Witam, już tutaj kiedyś pisałem, ale mało ważne co. Mam ochotę się wyżalić. Jestem płci męskiej, nie wiem czy mogę nazywać siebie facetem, bo jestem bardziej chłopcem. Facet kojarzy mi się z byciem silnym psychicznie, ja taki nie jestem, nie byłem i wątpię, czy będę.
Rzecz, która mi dokucza to to, że nikt się nie interesuje mną, tzn. smsy tylko od operatora, kumpli brak, znajomi tyle co ze szkoły - nie wspomniałem, że mam 19 lat. Po prostu moje życie jest nudne jak, no właśnie, jak co? Co może być nudniejsze od spędzenia 2 tygodni wolnego w domu, bez wyjść ze znajomymi, bez kontaktów z dziewczynami. Już flaki z olejem są ciekawsze. Mam wrażenie, że życie idzie sobie obok mnie.

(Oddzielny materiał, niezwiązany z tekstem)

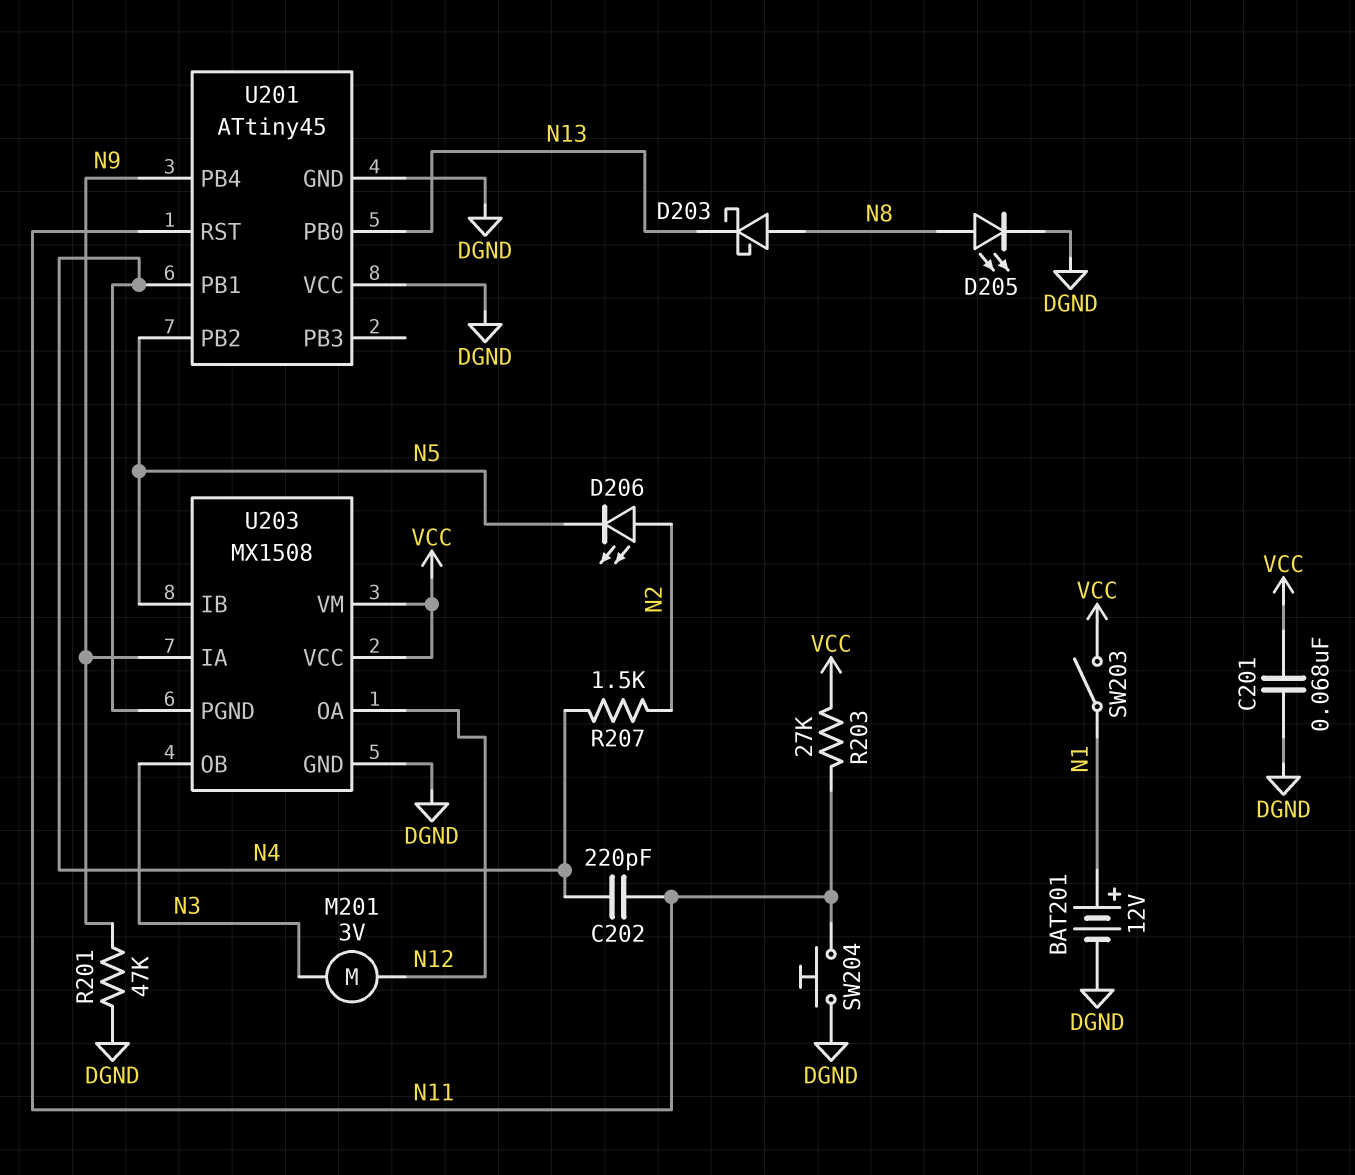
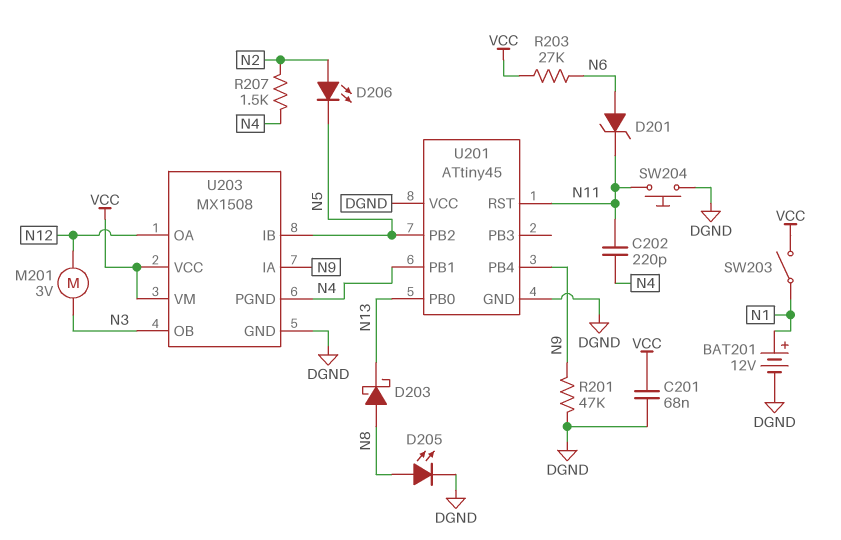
D201: none -> zener (A N6, K N11)
R203: 27k (N11, VCC) -> 27k (N6, VCC)

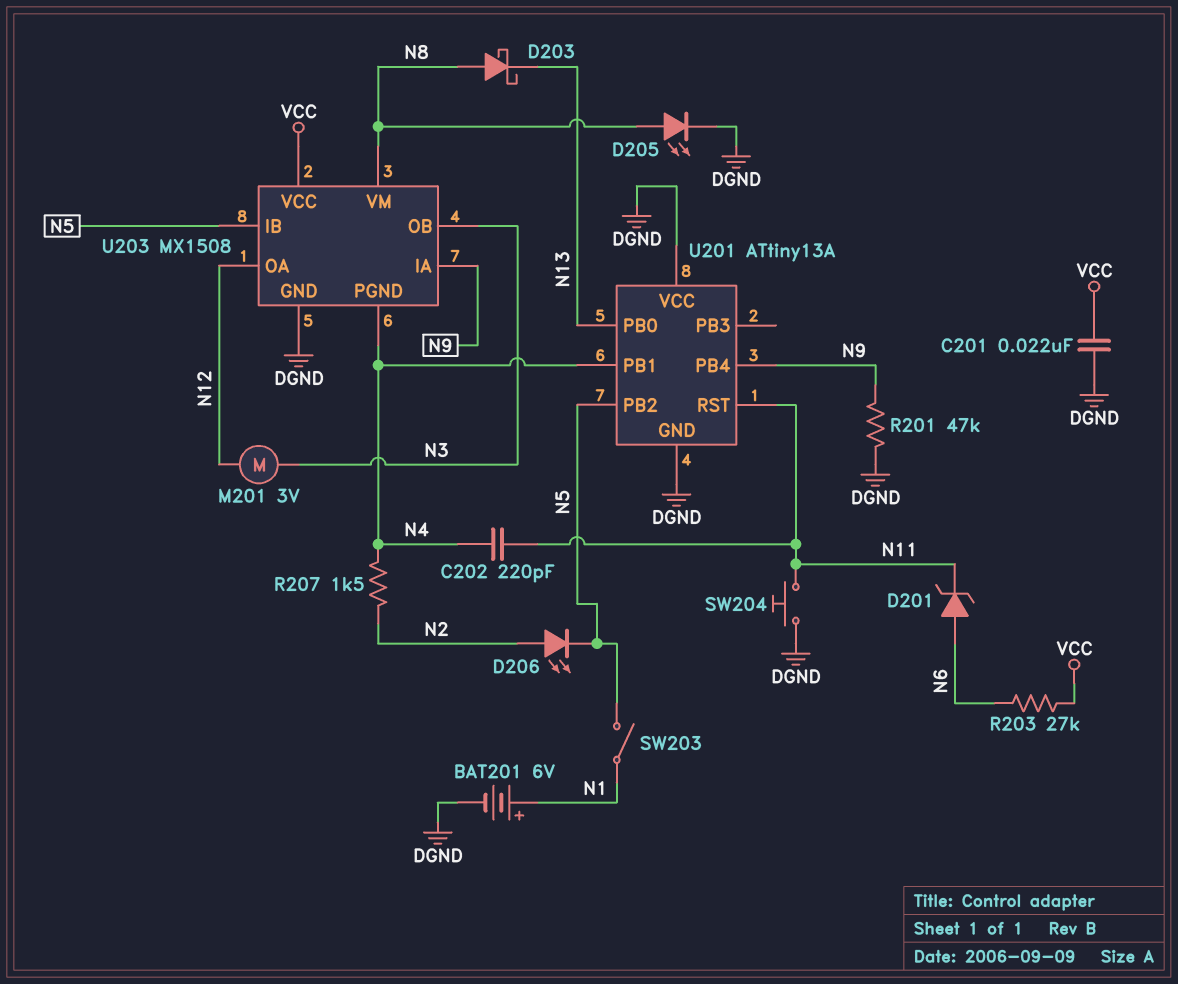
BAT201: 12V (plus N1, minus DGND) -> 6V (plus N1, minus DGND)
C201: 68nF (DGND, VCC) -> 22nF (DGND, VCC)
SW203: switch (N1, VCC) -> switch (N1, N5)
U201: ATtiny45 -> ATtiny13A
U203 pin VM: VCC -> N8

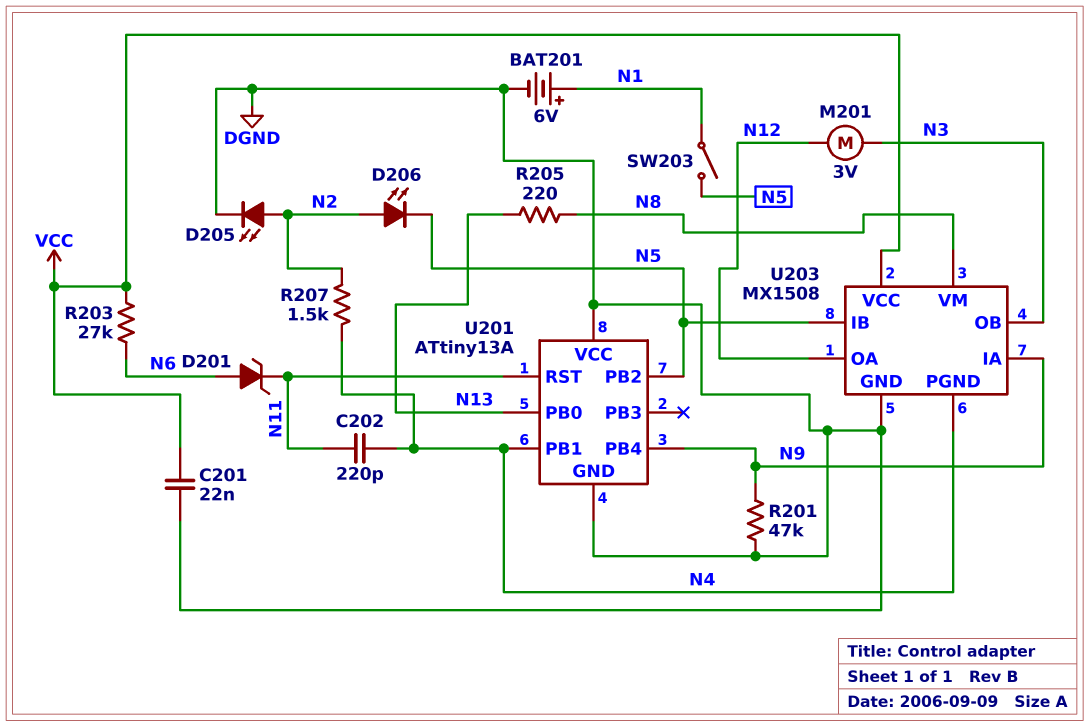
D203: schottky (A N8, K N13) -> none
D205: LED (A N8, K DGND) -> LED (A N2, K DGND)
R205: none -> 220 (N8, N13)
SW204: button (DGND, N11) -> none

Denerwuje mnie brak cierpliwości, chciałbym wszystko najlepiej na już. Za dużo myślę o polityce, co dodatkowo mnie nakręca. Znienawidziłem ten kraj, chcę stąd uciec jak najdalej, jednak nie chcę zostawiać rodziny. Rodziny i psa z kotem. Gdy myślę o wyjeździe do pracy na wakacje, w mojej głowie jest już schemat: siedzę w wynajętym pokoju po pracy, przed oczami laptop, w głowie myśli depresyjne i lęk o to, że następnego dnia mogę usłyszeć, że komuś coś się stało, a mnie nie było blisko, tylko wyjechałem za pieniędzmi. To jest też dla mnie dziwna sprawa, serio - bardzo mało wydaję pieniędzy, mam parę groszy oszczędności, mimo to chcę ciągle więcej. Bo mam drogą pasję. To mnie dodatkowo irytuje. Żyjąc w Polsce w obecnych realiach na moją wymarzoną zabawkę zbierałbym...10, 20 lat? Za granicą rok, dwa, max 5 i to żyjąc na fajnym poziomie bez zbędnych wyrzeczeń. Szkoła mnie męczy psychicznie. Dobrze się uczę, mam dobre oceny, ale co z tego, skoro nie umiem tego docenić. Tłumaczę sobie, że poziom jest słaby, bo tak mi się wydaje. Mam poczucie marnowania czasu. Przeliczam mój zmarnowany w szkole czas na godziny pracy w funtach, NOK, czy EURO, które przybliżałyby mnie do mojego marzenia. Pragnę pracować, jednak zawód rozmija się z tym, co dzisiaj serwuje nam otoczenie, nie chcę być zdolnym, wykształconym, a muszę w imię strachu i oczekiwań innych. Chcę mieć zajęcie, określony zawód (trochę drogi swoją drogą aby rozpocząć) poczucie niezależności, chcę pomagać rodzinie przesyłając im pieniądze, aby mieli się lepiej, chcę pomagać ludziom takim jak ja, tzn. takim głupim i niezdecydowanym, którzy chcieliby tym wszystkim i zacząć lepsze życie (nie ukrywam, że cieszyłbym się, gdyby była to jakaś ładna dziewczyna). Kolejnym problemem jest niedocenianie zrealizowanych marzeń. 2 lata temu marzyłem o pewnym czymś, w zeszłym roku to dostałem i co? Cieszę się z tego, ale już planuję kolejne marzenia, lepsze. Ekscytacja wygasa. Irytuje mnie to. Nigdy nie zaznam szczęścia, nawet posiadając kilogramowe sztabki złota, super dom, kobietę marzeń, bo zawsze będzie mi mało. Życie jest dla mnie smutne, chciałbym coś zmienić, a potem jednak nie chcę. Napisałem cały ten wywód na tyle długi, że mało kto go przeczyta, bo widząc takie długie smęcenie nastolatka nawet osobę z problemami może to denerwować. Jest godzina prawie 03:00, a rano wstanę i myśli znowu będą nieco odmienne, aby w nocy znów powrócić do użalania się nad sobą. To też mnie .
Powie mi ktoś jak przestać myśleć? Odłączyć mózg i robić to co wszyscy szczęśliwi, upijający się, imprezujący ludzie? Chyba wolałbym być człowiekiem bez mózgu niż przegrywem. Pozdrawiam i życzę innym szczęścia w życiu i radzenia sobie ze swoimi potworami, bo normalni są tu pewnie mniejszością (no offence).